I saw the radiation doctor first and he believes I have a 100% chance of a permanent colostomy. There is not much wiggle room there. He thinks that the radiation will increase the size of the fistula, so that it cannot be surgically repaired. This news did not cheer me up. He also did several painful exams of both my rectal and vaginal areas, which made me do some deep breathing, which didn't really help a lot, and then he used some long, thin, needle-like device to shoot tiny silver pellets into me, which I think will be used to determine the marking for the radiation. In spite of the pain and bad news (he is wrong!), he is a good guy and his nurse is delightful and compassionate, and I liked them both. He has an accent, so when he told his nurse to help him take off his gloves which were bloody, I thought he said he was "funkinated", but he said contaminated. I like my new word better.
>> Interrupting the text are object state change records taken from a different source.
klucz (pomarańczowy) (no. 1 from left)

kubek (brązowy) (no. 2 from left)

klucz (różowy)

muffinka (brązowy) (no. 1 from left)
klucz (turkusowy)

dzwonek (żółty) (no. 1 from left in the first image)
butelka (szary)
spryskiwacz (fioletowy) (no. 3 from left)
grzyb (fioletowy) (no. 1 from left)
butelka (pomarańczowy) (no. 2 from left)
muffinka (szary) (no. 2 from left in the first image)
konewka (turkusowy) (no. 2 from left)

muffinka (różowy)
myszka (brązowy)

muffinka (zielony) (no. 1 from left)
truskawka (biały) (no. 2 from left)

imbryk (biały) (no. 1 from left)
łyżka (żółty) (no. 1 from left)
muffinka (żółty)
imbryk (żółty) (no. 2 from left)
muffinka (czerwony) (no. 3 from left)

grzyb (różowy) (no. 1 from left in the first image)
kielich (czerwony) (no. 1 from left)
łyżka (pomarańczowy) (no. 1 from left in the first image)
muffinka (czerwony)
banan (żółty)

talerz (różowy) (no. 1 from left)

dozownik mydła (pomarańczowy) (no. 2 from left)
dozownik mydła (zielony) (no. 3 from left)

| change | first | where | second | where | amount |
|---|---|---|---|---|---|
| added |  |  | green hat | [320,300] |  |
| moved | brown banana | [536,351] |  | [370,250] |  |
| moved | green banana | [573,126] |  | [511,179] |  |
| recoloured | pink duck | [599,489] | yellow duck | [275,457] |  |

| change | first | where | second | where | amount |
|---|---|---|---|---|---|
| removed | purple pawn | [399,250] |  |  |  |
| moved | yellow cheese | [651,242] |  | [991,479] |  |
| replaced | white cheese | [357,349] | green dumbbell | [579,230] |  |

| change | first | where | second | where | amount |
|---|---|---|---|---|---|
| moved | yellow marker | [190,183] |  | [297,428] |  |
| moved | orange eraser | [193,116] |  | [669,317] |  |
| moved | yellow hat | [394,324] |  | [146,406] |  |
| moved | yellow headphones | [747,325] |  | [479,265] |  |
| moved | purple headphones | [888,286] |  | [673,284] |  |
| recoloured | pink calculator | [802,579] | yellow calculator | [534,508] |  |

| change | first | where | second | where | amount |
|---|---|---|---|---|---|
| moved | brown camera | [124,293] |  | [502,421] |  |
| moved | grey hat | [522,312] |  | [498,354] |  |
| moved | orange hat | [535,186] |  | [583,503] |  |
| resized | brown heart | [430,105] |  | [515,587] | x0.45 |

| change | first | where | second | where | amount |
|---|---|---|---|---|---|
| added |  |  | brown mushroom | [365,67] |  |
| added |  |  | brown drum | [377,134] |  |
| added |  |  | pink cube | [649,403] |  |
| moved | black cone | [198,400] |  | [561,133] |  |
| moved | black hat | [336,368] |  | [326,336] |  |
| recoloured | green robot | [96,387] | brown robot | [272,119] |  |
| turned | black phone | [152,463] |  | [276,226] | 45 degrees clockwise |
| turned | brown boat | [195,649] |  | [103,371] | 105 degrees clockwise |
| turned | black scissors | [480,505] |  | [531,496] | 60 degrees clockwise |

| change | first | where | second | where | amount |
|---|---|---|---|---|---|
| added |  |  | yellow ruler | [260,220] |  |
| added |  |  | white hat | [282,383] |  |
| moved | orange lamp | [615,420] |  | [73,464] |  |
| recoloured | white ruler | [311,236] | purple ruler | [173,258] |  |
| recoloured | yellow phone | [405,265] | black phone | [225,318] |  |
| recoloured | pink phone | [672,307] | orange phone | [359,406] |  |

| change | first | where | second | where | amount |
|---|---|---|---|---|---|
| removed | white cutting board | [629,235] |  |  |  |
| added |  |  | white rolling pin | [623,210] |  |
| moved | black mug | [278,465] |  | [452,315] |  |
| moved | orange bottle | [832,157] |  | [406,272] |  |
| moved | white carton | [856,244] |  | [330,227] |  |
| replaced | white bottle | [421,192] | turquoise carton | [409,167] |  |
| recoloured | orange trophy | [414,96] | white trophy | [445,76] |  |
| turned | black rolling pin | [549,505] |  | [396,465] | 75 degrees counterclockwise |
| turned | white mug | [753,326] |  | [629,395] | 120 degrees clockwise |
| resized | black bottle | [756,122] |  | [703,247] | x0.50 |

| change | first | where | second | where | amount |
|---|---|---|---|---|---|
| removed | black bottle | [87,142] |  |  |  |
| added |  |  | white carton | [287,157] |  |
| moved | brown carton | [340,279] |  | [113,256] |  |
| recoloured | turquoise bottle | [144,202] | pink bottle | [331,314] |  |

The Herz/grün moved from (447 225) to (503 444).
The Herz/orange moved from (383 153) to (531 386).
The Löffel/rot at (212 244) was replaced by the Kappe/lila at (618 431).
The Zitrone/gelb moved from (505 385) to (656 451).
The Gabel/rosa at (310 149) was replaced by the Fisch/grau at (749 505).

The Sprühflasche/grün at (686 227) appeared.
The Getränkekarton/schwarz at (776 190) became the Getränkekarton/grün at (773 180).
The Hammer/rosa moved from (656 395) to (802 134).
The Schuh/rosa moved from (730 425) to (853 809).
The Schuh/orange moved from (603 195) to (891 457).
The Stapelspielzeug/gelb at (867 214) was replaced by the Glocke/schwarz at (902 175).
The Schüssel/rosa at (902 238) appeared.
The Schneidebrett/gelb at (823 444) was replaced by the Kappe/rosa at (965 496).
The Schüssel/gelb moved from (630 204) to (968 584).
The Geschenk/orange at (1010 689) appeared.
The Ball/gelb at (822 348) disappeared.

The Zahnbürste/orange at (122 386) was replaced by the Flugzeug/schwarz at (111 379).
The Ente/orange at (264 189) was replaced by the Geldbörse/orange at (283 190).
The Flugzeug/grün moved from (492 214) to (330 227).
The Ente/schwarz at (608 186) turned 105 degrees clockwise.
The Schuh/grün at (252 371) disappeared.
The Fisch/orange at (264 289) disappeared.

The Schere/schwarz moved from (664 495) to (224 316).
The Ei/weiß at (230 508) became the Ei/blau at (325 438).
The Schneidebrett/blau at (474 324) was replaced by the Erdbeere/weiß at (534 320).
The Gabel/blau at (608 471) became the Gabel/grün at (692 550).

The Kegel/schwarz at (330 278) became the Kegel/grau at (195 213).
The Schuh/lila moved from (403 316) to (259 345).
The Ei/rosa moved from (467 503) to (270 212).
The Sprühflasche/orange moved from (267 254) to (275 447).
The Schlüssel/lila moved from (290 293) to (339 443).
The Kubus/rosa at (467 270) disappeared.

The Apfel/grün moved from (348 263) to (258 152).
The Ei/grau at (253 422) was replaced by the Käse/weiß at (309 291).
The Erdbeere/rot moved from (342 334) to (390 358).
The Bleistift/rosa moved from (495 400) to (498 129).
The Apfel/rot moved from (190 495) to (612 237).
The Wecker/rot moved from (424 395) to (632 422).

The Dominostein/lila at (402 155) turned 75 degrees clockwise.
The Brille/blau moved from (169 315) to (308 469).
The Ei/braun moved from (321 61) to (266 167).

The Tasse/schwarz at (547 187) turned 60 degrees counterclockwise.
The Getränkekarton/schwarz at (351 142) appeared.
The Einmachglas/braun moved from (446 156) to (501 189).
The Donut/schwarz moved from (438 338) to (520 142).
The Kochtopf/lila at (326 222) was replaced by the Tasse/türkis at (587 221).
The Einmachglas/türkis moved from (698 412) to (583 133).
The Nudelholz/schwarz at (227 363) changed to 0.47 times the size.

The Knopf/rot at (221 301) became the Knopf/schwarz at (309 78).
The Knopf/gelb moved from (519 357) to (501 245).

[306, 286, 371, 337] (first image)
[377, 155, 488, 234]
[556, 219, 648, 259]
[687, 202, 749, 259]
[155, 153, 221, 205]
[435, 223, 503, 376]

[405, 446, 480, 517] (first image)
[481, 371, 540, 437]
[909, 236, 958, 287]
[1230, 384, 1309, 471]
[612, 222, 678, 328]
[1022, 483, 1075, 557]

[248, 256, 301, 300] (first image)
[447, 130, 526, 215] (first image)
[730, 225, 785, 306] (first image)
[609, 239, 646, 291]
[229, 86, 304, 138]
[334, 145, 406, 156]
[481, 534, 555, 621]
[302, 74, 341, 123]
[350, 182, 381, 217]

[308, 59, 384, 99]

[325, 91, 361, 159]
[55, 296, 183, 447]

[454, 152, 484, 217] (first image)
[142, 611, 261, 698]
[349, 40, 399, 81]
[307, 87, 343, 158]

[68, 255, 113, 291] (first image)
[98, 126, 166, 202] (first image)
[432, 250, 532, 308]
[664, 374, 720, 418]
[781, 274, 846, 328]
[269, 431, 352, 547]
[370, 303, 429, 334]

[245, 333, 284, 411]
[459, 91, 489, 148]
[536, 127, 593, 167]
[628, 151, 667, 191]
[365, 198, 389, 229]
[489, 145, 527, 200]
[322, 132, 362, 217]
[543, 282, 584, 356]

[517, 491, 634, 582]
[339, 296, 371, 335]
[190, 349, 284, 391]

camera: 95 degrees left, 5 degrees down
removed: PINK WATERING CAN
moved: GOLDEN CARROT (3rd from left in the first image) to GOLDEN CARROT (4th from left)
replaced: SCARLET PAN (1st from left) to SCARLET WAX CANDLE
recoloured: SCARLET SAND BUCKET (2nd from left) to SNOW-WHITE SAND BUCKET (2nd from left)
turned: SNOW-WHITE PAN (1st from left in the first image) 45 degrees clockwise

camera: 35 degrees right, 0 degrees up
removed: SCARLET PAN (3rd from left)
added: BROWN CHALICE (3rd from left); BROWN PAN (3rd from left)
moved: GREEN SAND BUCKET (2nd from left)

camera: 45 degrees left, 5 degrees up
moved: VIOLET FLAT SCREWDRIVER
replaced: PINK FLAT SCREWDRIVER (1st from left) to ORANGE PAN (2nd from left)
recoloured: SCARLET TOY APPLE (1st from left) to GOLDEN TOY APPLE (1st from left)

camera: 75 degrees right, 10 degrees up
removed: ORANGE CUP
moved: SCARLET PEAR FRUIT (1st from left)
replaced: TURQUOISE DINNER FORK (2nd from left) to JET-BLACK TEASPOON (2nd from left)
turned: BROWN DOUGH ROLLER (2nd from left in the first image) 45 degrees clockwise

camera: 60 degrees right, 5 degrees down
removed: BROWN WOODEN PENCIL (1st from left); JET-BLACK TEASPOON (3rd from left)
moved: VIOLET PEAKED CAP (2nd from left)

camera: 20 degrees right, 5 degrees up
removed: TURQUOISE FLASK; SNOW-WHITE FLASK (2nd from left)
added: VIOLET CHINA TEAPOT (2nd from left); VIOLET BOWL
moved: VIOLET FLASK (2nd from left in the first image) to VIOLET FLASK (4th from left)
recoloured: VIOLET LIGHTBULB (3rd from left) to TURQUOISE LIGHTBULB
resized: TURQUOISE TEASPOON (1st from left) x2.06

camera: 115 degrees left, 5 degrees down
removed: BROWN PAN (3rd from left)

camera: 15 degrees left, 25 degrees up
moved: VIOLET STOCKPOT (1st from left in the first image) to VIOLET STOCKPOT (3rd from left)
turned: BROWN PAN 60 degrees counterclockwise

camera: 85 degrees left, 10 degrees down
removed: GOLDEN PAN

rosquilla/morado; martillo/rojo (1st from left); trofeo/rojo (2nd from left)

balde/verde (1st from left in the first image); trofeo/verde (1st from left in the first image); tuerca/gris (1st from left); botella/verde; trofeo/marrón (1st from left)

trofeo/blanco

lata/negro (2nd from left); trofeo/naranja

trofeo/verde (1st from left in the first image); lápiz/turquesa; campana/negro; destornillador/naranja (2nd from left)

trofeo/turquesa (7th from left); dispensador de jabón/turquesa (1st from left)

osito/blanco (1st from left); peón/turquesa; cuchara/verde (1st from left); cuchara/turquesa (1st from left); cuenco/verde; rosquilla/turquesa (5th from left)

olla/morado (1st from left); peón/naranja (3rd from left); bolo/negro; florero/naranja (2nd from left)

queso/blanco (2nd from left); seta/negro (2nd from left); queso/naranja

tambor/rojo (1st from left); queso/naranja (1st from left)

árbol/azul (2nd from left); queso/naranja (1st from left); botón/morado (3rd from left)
I am not going to believe the colostomy is permanent until my colorectal surgeon says she can't fix it. In six months, they may have something new to use anyway - hey, I can dream, can't I? After the radiation oncologist told me about the radiation (25 treatments over 5 work weeks that will take < 10 minutes), we discussed the need for a PET scan to see if the cancer has spread.  

Then I waited some more because the radiation doctor had held me past the meeting time with the chemo doctor, known as the medical oncologist, so the chemo doctor was late getting in to see me. When he arrived, he came with the radiation oncologist who said that they had discussed a possible clinical study for me. Then he left, and the chemo doc explained it in detail to me. Because of the size of my tumor (they keep reminding me that it's "REALLY BIG") it's a stage 3 tumor. If it has metastasized, it becomes a stage 4 - hint: in cancer, higher stages aren't desirable. The treatment is called TIP and is named after the three main common/short names of the chemo drugs used. Sometime after my colostomy heals, and the PET scan is done, I would be hospitalized for 2 - 3 days and get the three drugs. I could have all the ice cream I wanted (no, wait, that's for a tonsillectomy.) Then I would not get any treatment for 3 weeks. Then I would go back in and do another cycle, and since I'd already had one cycle, I would really be looking forward to the 2nd cycle and more endless ice cream and delicious hospital food which I might be too nauseous to eat! I believe they said that they would stop after 2 treatments, although I thought that he mentioned 4 treatments in some context, but I don't know why or what would necessitate that. The risk is toxicity to the blood which would lower my red, white, and not blue, but platelet counts, which would make me more susceptible to infection. They give shots for the blood count issue and all kinds of drugs to help with side effects. This regimen has removed the cancer totally in the 8 patients they have done it on, except for a person whose immune system was already compromised.  The difference is (as far as we know until they do the PET scan) that all those people's cancers had metastasized. I am not sure if they said that I could still try it, if I wanted, if the cancer is only in one location, or if they would just start me on the regular chemo/radiation treatments instead. I would still have to have the regular regimen of chemo and radiation after the TIP procedure anyway, because the regular treatment protocol uses different chemo drugs and the radiation should get rid of any cancer cells left "behind."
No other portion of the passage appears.